Por Maria de Lourdes Hortas*




                                                  
Maximiano Campos (1941 – 1998) I Foi poeta, 
ficcionista e cronista I Foto: Reprodução



Depois de sete anos de reflexão e silêncio o escritor pernambucano Maximiano Campos reaparece com a novela A Memória Revoltada, mais um azulejo do límpido mural nordestino que a sua obra vai compondo, e do qual fazem parte as obras Sem Lei nem Rei, As Emboscadas da Sorte, As sentenças do Tempo, A loucura Imaginosa e O Major Façanha.
O simples fato do reaparecimento de um escritor do porte de Maximiliano constitui motivo de orgulho e alegria para os seus conterrâneos. E o orgulho e a alegria ainda mais se acentuam quando temos em mãos um livro que desnuda implacavelmente a realidade social nordestina.
Entrelaçando a crônica e a ficção, A Memória Revoltada é o depoimento de uma época, cujo personagem-narrador se transfigura em veículo da denuncia. João Valente Bravo chega ao leitor com “uma fisionomia, uma caravana de sonhos, uma matilha de ambições”. Em sua loucura consegue ouvir “o coro de anjos” que o “ apazígua nos momentos de desespero”.
Utilizando recursos narrativos que por vezes lembram a objetividade de Hemingway, Maximiano Campos escreve uma história acessível a múltiplos níveis de leitores: quer contar uma história e o consegue plenamente. No entanto, sob a aparente linearidade, há toda uma profundidade simbólica, descida aos abismos da alma humana, revelação de um mundo caótico que, por demais evidente, nem sempre nos causa o devido impacto.
Abstendo-se de utilizar experimentalismos estéticos, como o realismo mágico ou fantástico tão em voga na sua época, atém-se à realidade, por sentir que a mesma é suficiente para atingir o absurdo. Assim, Maximiano Campos volta-se para a função tradicional da obra literária: comunicação e representação. E, através do seu personagem central, adverte os leitores:
Espero também, já de agora, responder aos que criticarem o método deste relato.

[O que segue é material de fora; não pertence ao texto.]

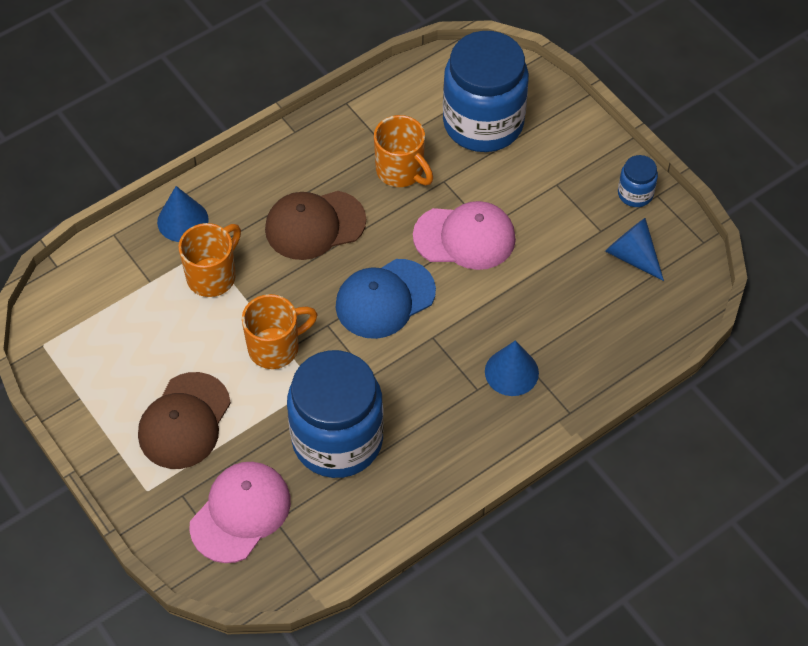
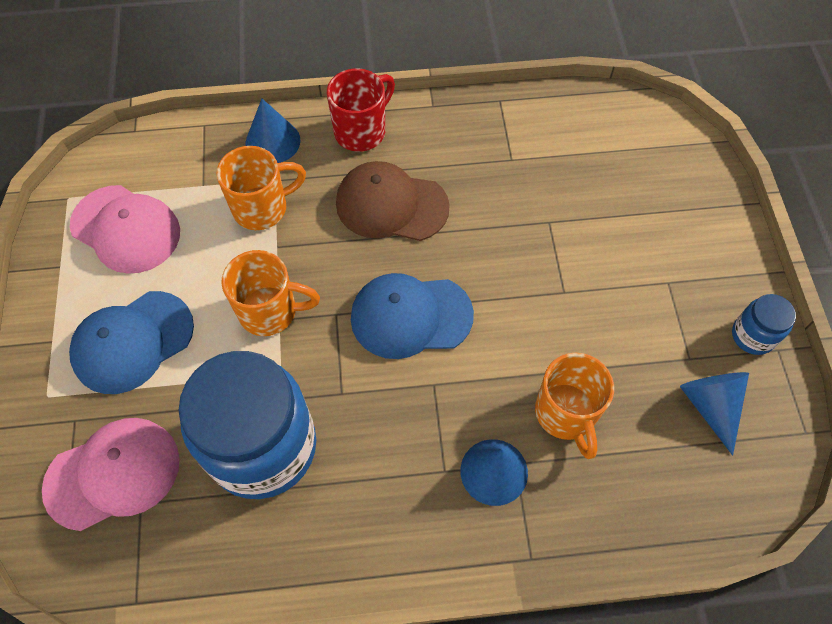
camera: 30 degrees right, 5 degrees up
(184, 421) = (132, 342): brown cap -> blue cap
(250, 178) = (361, 131): none -> red mug
(401, 171) = (511, 191): orange mug -> orange mug (566, 414)
(465, 237) = (534, 292): pink cap -> pink cap (126, 229)
(483, 123) = (626, 181): blue jar -> none

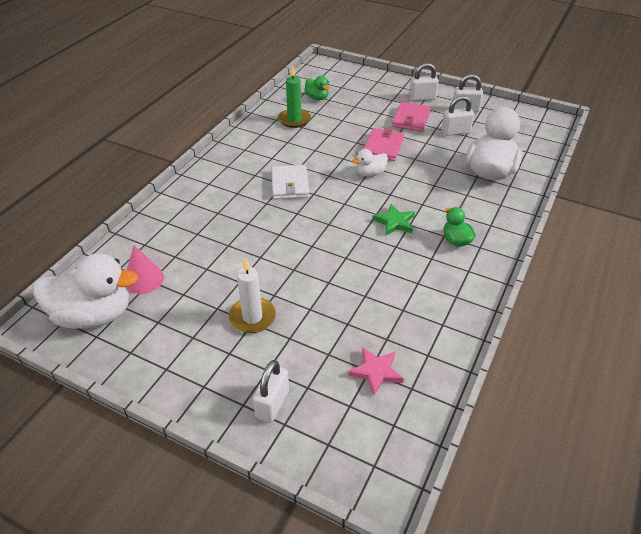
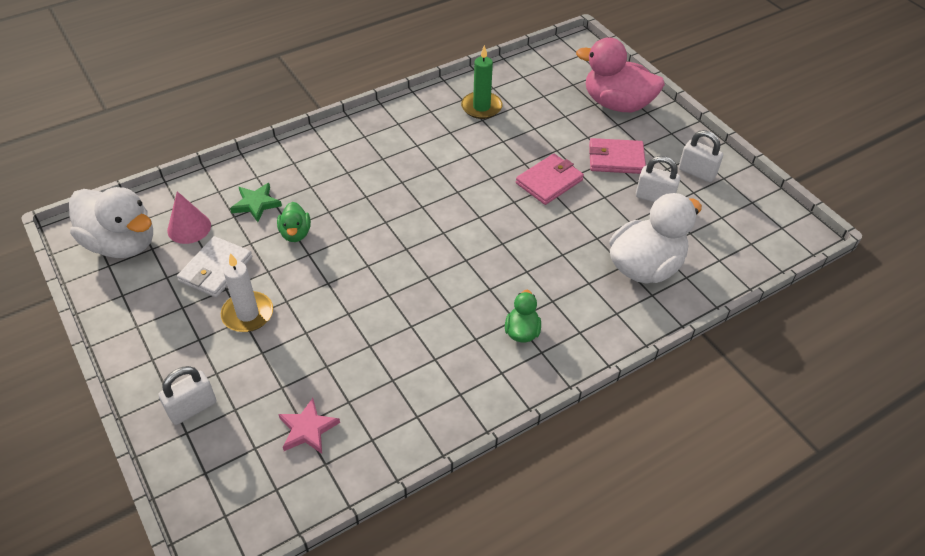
camera: 30 degrees right, 5 degrees up
(290, 184) = (407, 185): white wallet -> white wallet (216, 269)
(317, 98) = (532, 88): green duck -> green duck (295, 233)
(370, 173) = (504, 208): white duck -> none
(380, 89) = (617, 104): none -> pink duck
(395, 222) = (476, 279): green star -> green star (256, 204)
(411, 119) = (616, 159): pink wallet -> pink wallet turned 45 degrees clockwise
(422, 98) = (657, 135): white padlock -> none

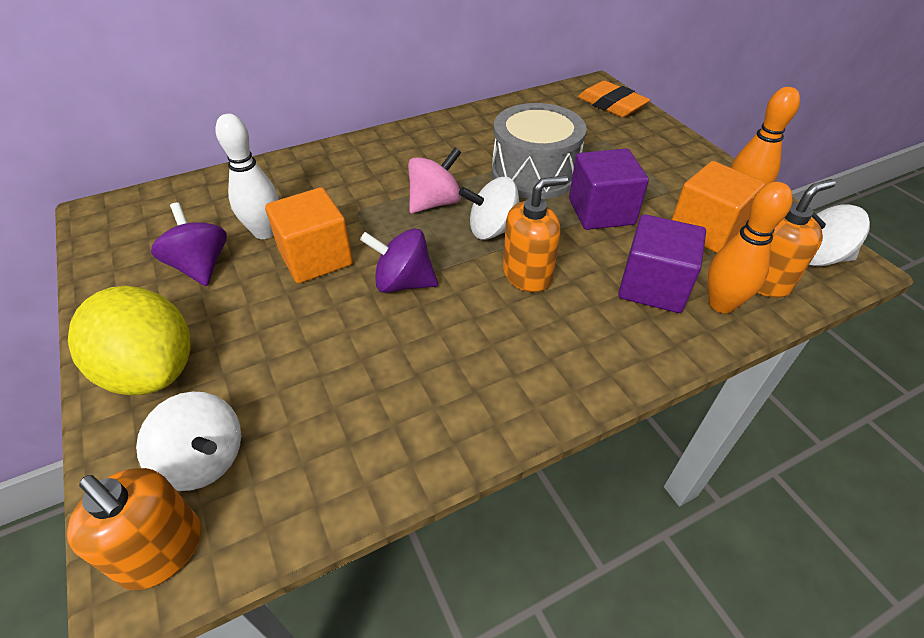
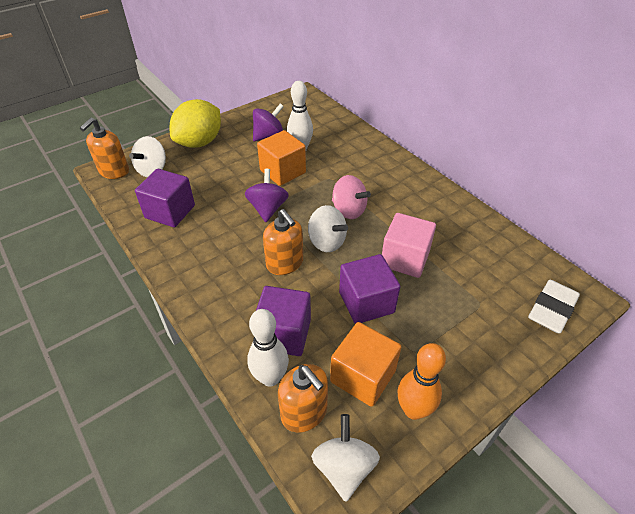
camera: 80 degrees right, 0 degrees up
(364, 421) = (170, 212): none -> purple cube
(493, 230) = (327, 242): white spinning top -> white spinning top turned 150 degrees clockwise
(534, 173) = (405, 259): grey drum -> pink cube
(611, 105) = (551, 309): orange eraser -> white eraser
(721, 304) = (270, 377): orange bowling pin -> white bowling pin

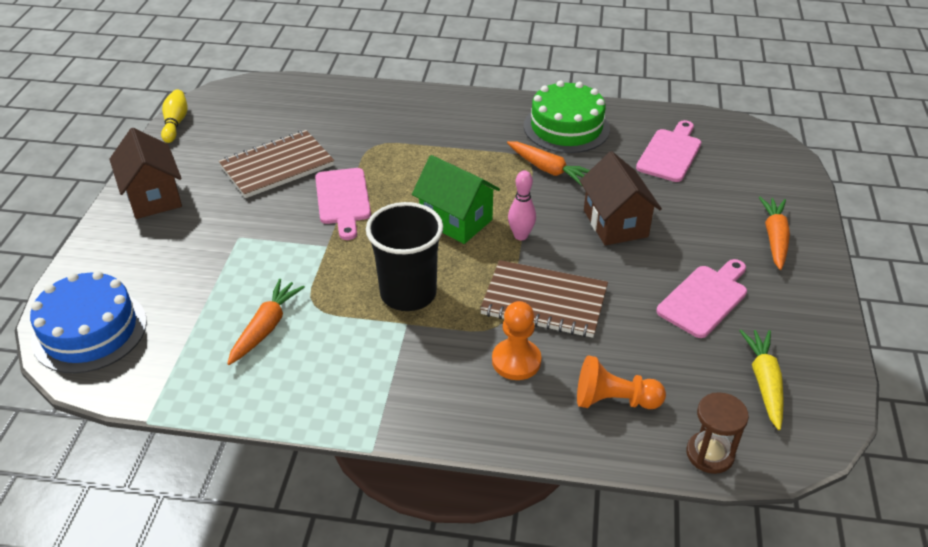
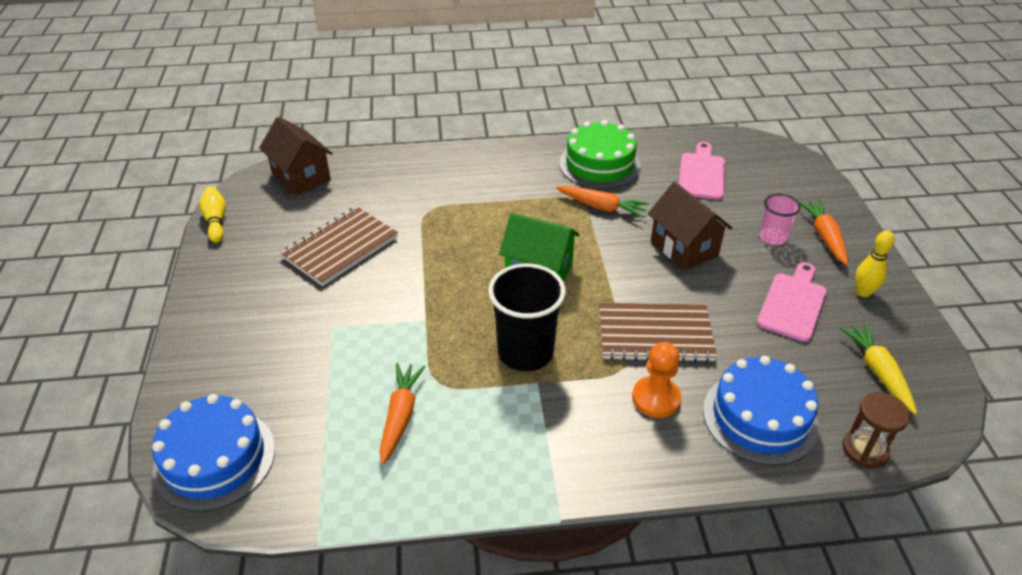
camera: 15 degrees left, 0 degrees up
(153, 197) = (224, 302): brown house -> brown house (301, 177)
(343, 200) = (421, 270): pink cutting board -> none
(521, 236) = (605, 275): pink bowling pin -> none
(614, 400) = (760, 417): orange pawn -> blue cake
(716, 229) = (772, 237): none -> pink cup
(788, 301) = (863, 292): none -> yellow bowling pin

Ele não está sendo escrito para alminhas ternas e burocratas da literatura, nem muito menos para eruditos, ele está sendo escrito para homens comuns, leitores comuns que são capazes de ser povo ou se deixarem tocar e emocionar por suas estórias.(pág.48)
De tudo isto resulta um livro que nada tem de acalentador, balsâmico ou lírico. As memórias de João Valente Bravo sobressaltam o leitor e o acordam da sonolência ou torpor em que o hábito do sofrimento o mergulhou. Trazem-no da obscuridade das alcovas para a cruel luminosidade das ruas, ferindo-lhe a vista com o impacto dos fatos que nela ocorrem.
O personagem João Valente Bravo, em certo momento do livro, diz:
Às vezes penso que esta nação está virando uma casa malassombrada onde, quando os habitantes dormem um sono desassossegado por terríveis pesadelos, assaltantes saqueiam e debocham dos que estão adormecidos. Os fantasmas da História tentam despertar os habitantes, ensinar-lhes alguma coisa, mas o sono é profundo, parecendo provocado por um narcótico. Então, sozinho, entre os assaltantes, os adormecidos e os fantasmas, tento organizar a resistência contra os primeiros, mas só os fantasmas colocam-se ao meu lado.(pág. 49).
A emoção do leitor mantém-se acesa da primeira à última linha desta novela em que, com clarividência e penetração, o narrador transforma o narratário em confidente de João Valente Bravo, levando-o a conviver com aqueles que são objeto da sua denúncia.
Por tudo isso, João Valente Bravo, que na verdade se chama José Pacífico da Silva, posto ter sido flagrado no cenário deste Nordeste onde vive o seu criador, é um herói que jamais perderá a sua atualidade, pois o seu discurso sempre será solidário com a perplexidade daqueles cuja demência resultar da prepotência e da injustiça.
Com este livro, Maximiano Campos escreve um depoimento nítido, gravado para sempre na pedra da memória universal, exatamente como preconizava o Pe. António Vieira: “Tão claro que o entendam os que não sabem e tão alto que tenham muito que entender nele os que sabem.”.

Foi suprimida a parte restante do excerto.